▸ **Work task**: Only one stretch of the data is wanted: the line containing "line: (47, 30) -> (90, 62), dashed -> solid", the line containing "text: (968, 1245) -> (778, 1012), A -> B", and every line between them, copied exactly.
[[ Provided records open ]]
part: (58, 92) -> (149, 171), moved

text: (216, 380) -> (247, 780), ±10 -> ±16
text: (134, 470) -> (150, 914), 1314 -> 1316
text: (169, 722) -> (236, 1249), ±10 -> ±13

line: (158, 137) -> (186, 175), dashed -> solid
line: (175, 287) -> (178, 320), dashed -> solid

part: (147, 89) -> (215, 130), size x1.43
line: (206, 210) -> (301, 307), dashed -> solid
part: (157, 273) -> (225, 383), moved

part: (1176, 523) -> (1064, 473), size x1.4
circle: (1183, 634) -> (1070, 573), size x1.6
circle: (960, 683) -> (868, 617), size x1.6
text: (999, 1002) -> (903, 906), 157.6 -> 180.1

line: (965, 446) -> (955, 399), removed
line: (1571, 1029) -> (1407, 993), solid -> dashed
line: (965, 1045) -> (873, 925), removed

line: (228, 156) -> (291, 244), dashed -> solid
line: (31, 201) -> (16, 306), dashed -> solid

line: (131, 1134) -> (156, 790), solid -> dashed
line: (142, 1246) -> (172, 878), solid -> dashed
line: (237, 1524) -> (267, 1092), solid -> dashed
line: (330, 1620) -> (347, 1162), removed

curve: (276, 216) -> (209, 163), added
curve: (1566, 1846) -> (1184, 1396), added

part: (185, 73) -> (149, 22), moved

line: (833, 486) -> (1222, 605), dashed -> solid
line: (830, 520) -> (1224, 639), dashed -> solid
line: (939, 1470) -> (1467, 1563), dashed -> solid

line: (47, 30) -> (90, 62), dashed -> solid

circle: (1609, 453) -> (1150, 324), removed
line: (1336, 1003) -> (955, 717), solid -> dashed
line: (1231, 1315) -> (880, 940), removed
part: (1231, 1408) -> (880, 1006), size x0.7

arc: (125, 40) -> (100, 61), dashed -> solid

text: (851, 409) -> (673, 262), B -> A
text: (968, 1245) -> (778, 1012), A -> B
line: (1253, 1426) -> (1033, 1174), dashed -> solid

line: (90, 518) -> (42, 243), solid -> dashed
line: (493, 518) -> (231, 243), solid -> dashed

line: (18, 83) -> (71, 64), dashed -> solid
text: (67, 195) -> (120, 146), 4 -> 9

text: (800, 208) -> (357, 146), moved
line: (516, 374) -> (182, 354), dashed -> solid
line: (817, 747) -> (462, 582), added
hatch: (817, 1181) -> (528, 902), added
[[ Provided records closed ]]
▸ **Response to this exercise**:
line: (47, 30) -> (90, 62), dashed -> solid

circle: (1609, 453) -> (1150, 324), removed
line: (1336, 1003) -> (955, 717), solid -> dashed
line: (1231, 1315) -> (880, 940), removed
part: (1231, 1408) -> (880, 1006), size x0.7

arc: (125, 40) -> (100, 61), dashed -> solid

text: (851, 409) -> (673, 262), B -> A
text: (968, 1245) -> (778, 1012), A -> B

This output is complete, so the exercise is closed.